Hachi: A Dog’s Tale, How I Impressed Jenny with My Baseball Knowledge

A nice long holiday weekend is coming to a close and I wanted to get out at least one more post here before getting back to the daily grind of complaining to Jenny about work.

Jenny and I watched three movies this weekend with the last coming on my Saturday night, the traditional Bee Movie Night. We watched Hachi: A Dog’s Tale starring Richard Gere and three different dogs playing the same role. Basically, the dogs are the Mary-Kate and Ashley Olsen of the animal kingdom.

Chocolat was actually another movie Jenny and I watched together. It's also a food we cannot stop eating.
Chocolat was actually another movie Jenny and I watched together. It’s also a food we cannot stop eating.

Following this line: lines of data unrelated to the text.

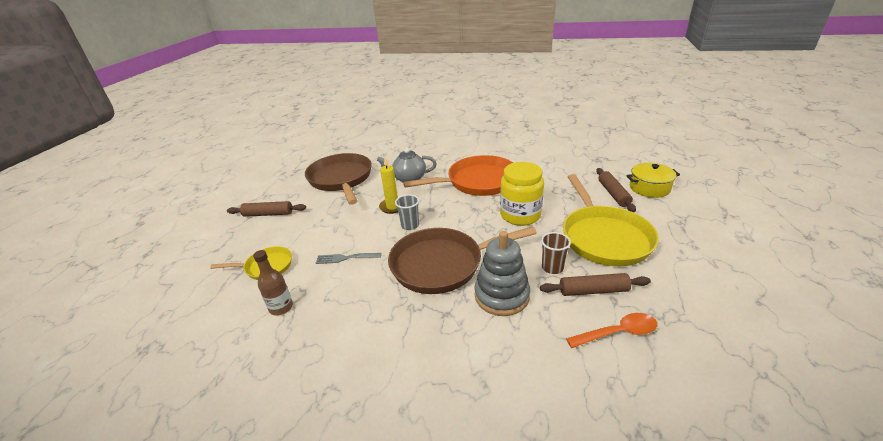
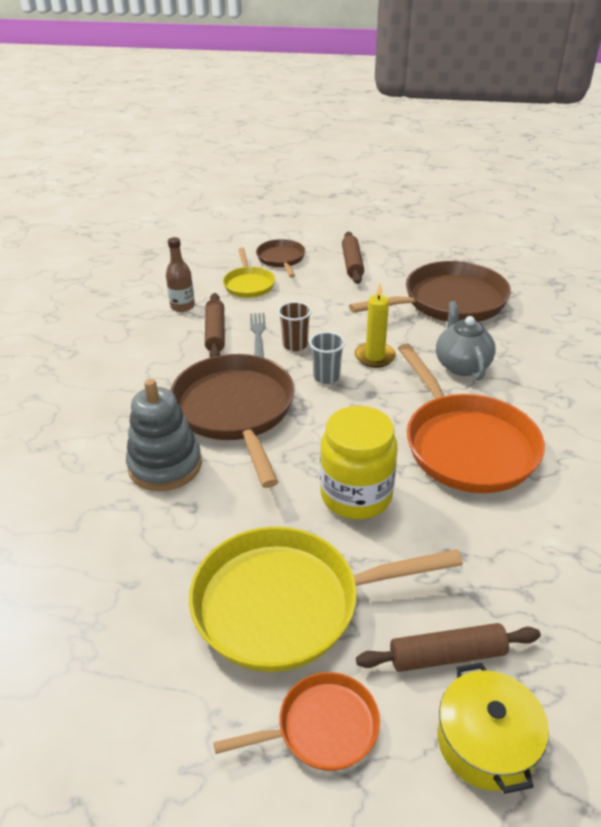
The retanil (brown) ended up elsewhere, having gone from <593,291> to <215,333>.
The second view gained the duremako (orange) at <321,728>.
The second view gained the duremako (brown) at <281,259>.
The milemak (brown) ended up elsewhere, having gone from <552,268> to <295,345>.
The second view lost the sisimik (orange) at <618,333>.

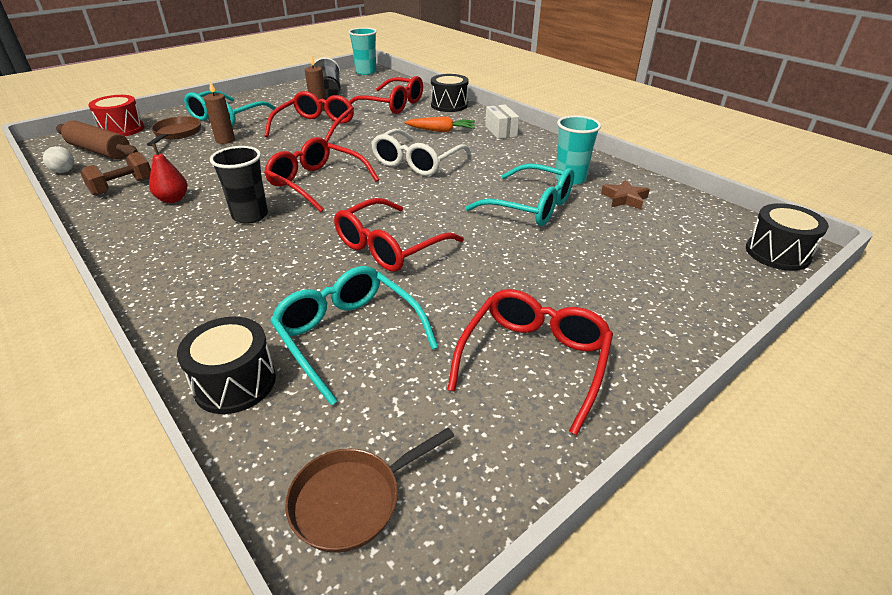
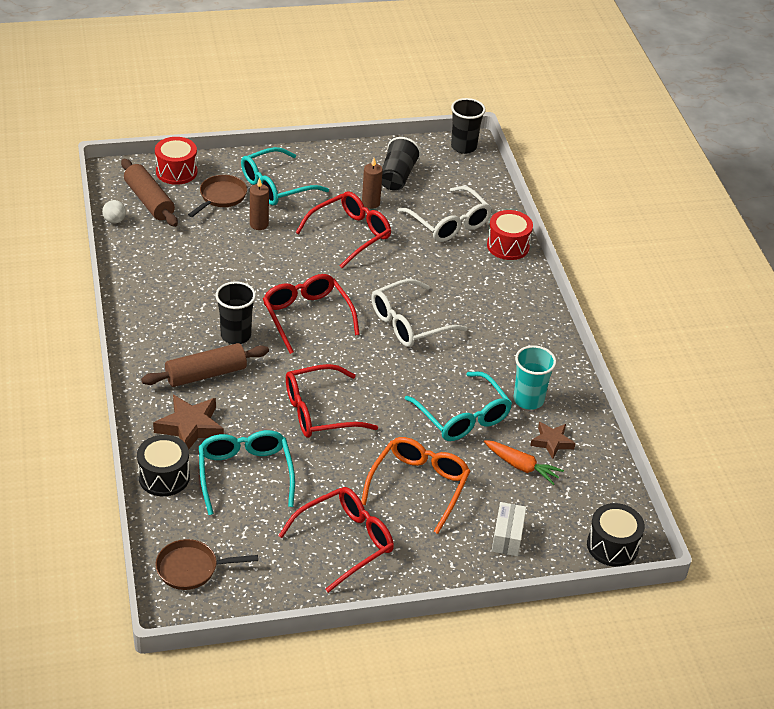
The second view gained the retanil (brown) at <206,374>.
The second view gained the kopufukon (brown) at <190,427>.
The second view gained the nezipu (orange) at <419,486>.
What was the nezipu (red) at <392,105> turned into the nezipu (white) at <449,223>.
What was the milemak (turquoise) at <366,72> turned into the milemak (black) at <463,147>.
The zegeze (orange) ended up elsewhere, having gone from <441,131> to <521,466>.
What was the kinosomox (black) at <449,105> turned into the kinosomox (red) at <508,246>.
The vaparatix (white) ended up elsewhere, having gone from <500,131> to <507,537>.
The second view lost the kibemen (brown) at <122,187>.
The second view lost the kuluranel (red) at <173,199>.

The movie was a sad one in many regards even if I made more than enough gerbil jokes at Gere’s expense. If you’ve ever lost a dog or someone close to you, surely you’d get a little choked up watching this movie. Even more, as we knew the long weekend we spent together was coming to an end, Jenny and I felt the sadness because we care for each other so deeply and imagined a scenario where one of us was to die. Most movies about animals are like this and really tug on the heart strings. All it needed was Sarah McLaughlin and a phone number to donate.

We were hoping for a sillier movie, but instead were left a little upset and not just by the bad Indian accent one of the actors displayed. Movies like this, especially when Jenny and I are feeling particularly close, usually do get us a little emotional. It also doesn’t help that I’m apparently secretly a woman because I felt it too although I didn’t cry.

In the movie was one scene worth mentioning as it allows me to brag about my baseball knowledge. Gere’s character, Parker, sits down on the couch and turns on the television. A baseball game comes on and it’s the New York Yankees against the Atlanta Braves. I was able to tell it was from the 1990s from Joe Buck’s voice and the footage. I’m also pretty sure I recognized Marquis Grissom striking out. Knowing these two teams played in the 1996 and 1999 World Series, I concluded the film was taking place in October of one of those years. Jenny didn’t really get how much of an educated guess I had made, but was later impressed when we saw a year on come up on the screen identifying that the current events were in 1998. Therefore, Hachi a Dog’s Tale begins in 1996.

As far as the movie goes, it was what you’d expect. It came out in 2009 and features some recognizable faces like Jason Alexander, Joan Allen, and whoever the actor is that does the bad Indian accent. The actor was also in Stargate and The Mummy. It’s too late to look up the name and you probably wouldn’t recognize it anyway.